Using your example, let's say they gave us grams of a reactant (and we assume we already know it's the limiting reactant) and want us to find the theoretical yield of a product. Where the reactant has a coefficient of 4 and the product has one of 2. The idea would be to turn grams of the reactant into moles of the reactant using the molar mass of the reactant, then multiply by the mole-to-mole ratio in the balanced chemical equation to get moles of your product. And then we could also find the grams of the product if they asked us to by using the molar mass of the product. The math would look as follows: (reactant grams/1) x (1 mol reactant/ reactant grams) x (2 mol product/4 mol reactant) x (product grams/1 mol product). So if you follow it you can see each unit diagonal to the same of its kind is cross canceled each time we multiply or divide to get a new desired unit. It also gets rid of any doubt whether we have to divide or multiply in a step. So we see that if we divide our original grams of reactant by the molar mass, we get moles of our reactant. Then multiply those grams by 2:4 which is the ratio of products to reactants to get moles of product. Finally we multiply the moles of the product by the molar mass to get the grams of our product.
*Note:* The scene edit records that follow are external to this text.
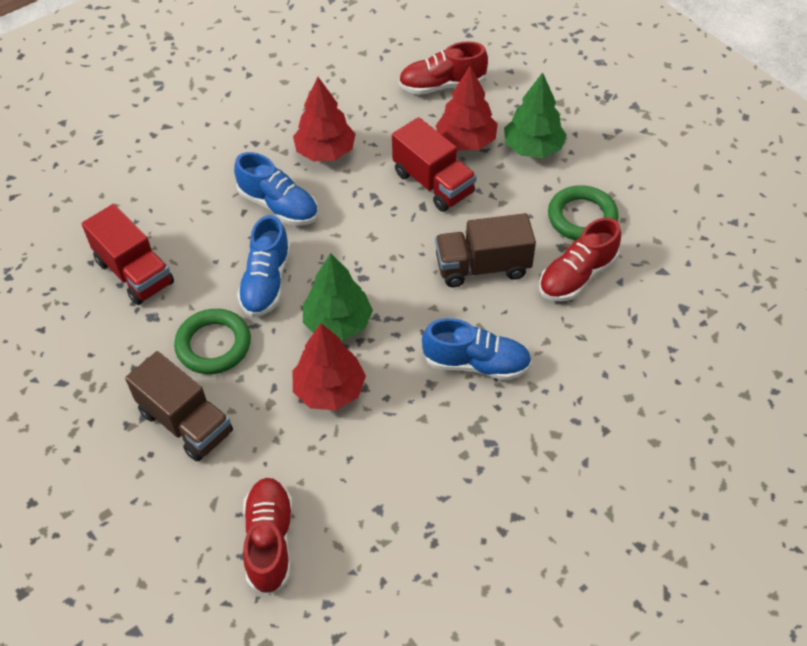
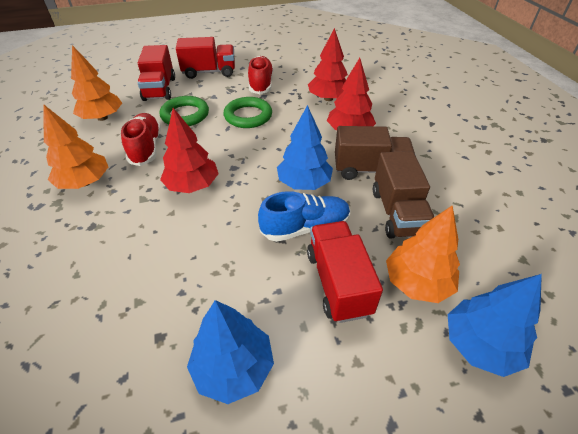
blue shoe: 3 -> 1
blue tree: 0 -> 3
green tree: 2 -> 0
orange tree: 0 -> 3
red shoe: 3 -> 2
red truck: 2 -> 3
This works for any situation where you have to convert multiple times. Specifically here we just have to add that ratio of products to reactants step in the middle of the conversions if the ratio wasn't 1:1. Hope that helps.
• Hello - Is it possible to work backwards - If we have the amount of products in grams can we figure out how much of the reactents we need as well as the limiting agent?
• Yep, you can do exactly that. The idea being usually that you have a desired amount of product you wish to produce from a reaction and you'd like to predict how much of the reactants it will take to do so. And then you can compare how much of the reactants you'd need to how much of the reactants you actually have to determine the limiting reactant.

Hope that helps.
• Why do you multiply the CO(12.7) mol by2 to get 25.4
• We need to know how much hydrogen gas, H2, is required to react with the entirety of the carbon monoxide, CO. Since CO is related to H2 in the chemical equation by a 1:2 ratio, the reaction consumes H2 at twice the rate it consumes CO. For every mole of CO, we need 2 moles of H2. So if we have 12.7 mole of CO then we need 2x12.7 or 25.4 mole of H2 to completely react with that CO.

Hope that helps.
• Aren't we supposed to not care about significant figures until the end of calculation since otherwise that would bring in even more error, contrary to ? Or you have to do that when switching between multiplication/division and addition/subtraction?